Having been a start-up lawyer, entrepreneur, and venture capitalist, I have been asked many of the following questions over the years from entrepreneurs when starting a business. Sometimes there isn’t an easy answer, and as lawyers often like to say, “It depends on the circumstances.” But, here are my short-hand answers to the frequently asked start-up questions, which hopefully will be right 95% of the time.

1. Should I form my company as C corporation, an S corporation, an LLC, a partnership or a sole proprietorship?

Start it as an S corporation, unless you have to issue both common stock and preferred stock; in that case start it as a C corporation. And an S corporation can easily be converted later into a C corporation. LLCs are popular, but can get overly complicated. Partnerships and sole proprietorships are to be avoided because of the potential personal liability to the owners of the business.

2. Where should I incorporate my business?

The standard answer to this is Delaware because of its well developed corporate law. My answer is that it should be the state where the business is located, as this will save you some fees and complexities. You can always reincorporate later in Delaware.

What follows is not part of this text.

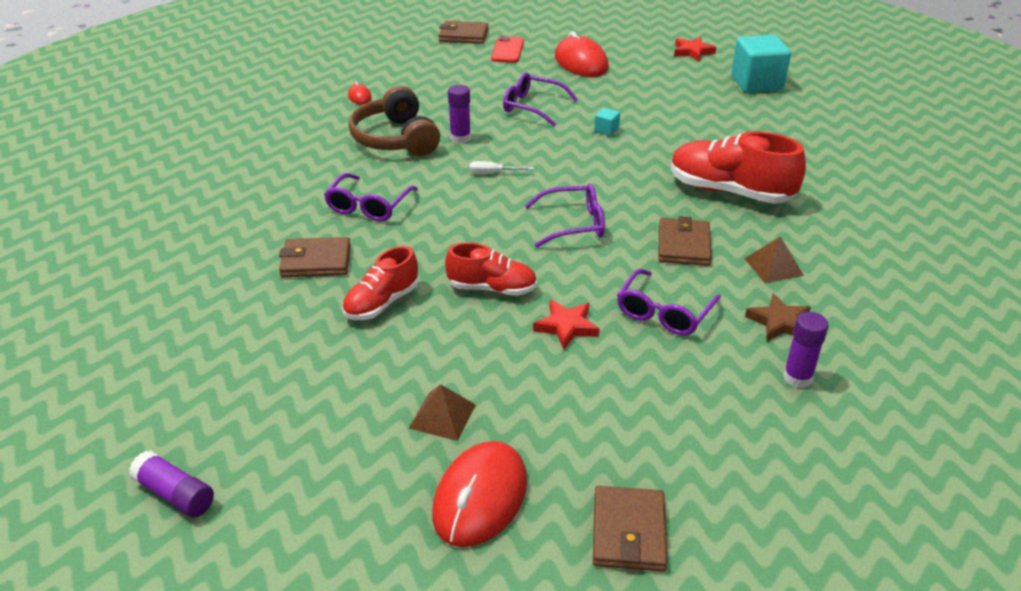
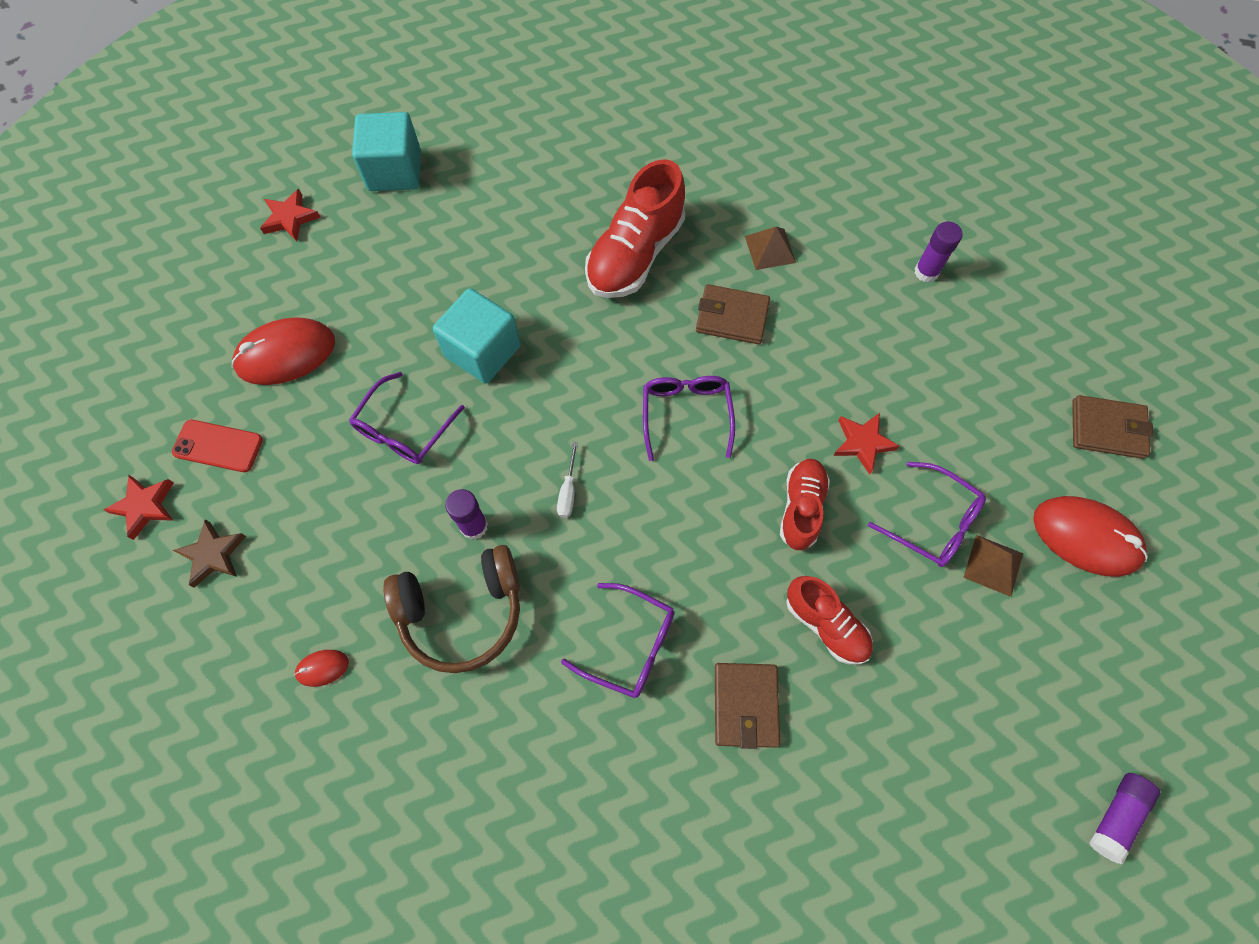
camera: 85 degrees left, 30 degrees up
(463, 35) = (145, 506): brown wallet -> red star
(606, 130) = (482, 351): turquoise cube -> turquoise cube, size x2.37
(664, 313) = (840, 355): purple glasses -> purple glasses (933, 522)
(779, 322) = (854, 266): brown star -> brown star (213, 555)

3. How much should I capitalize my business with at the beginning?

As much as you can reasonably afford, and in an amount to at least carry you for 6-9 months with no income. What you will find is that it always takes you longer to get revenues, and that you will experience more expenses than you anticipated.

4. How likely will it be that I can get venture capital financing?

Extremely unlikely. Get a product done, gain some traction, get a good management team, and then consider getting venture financing.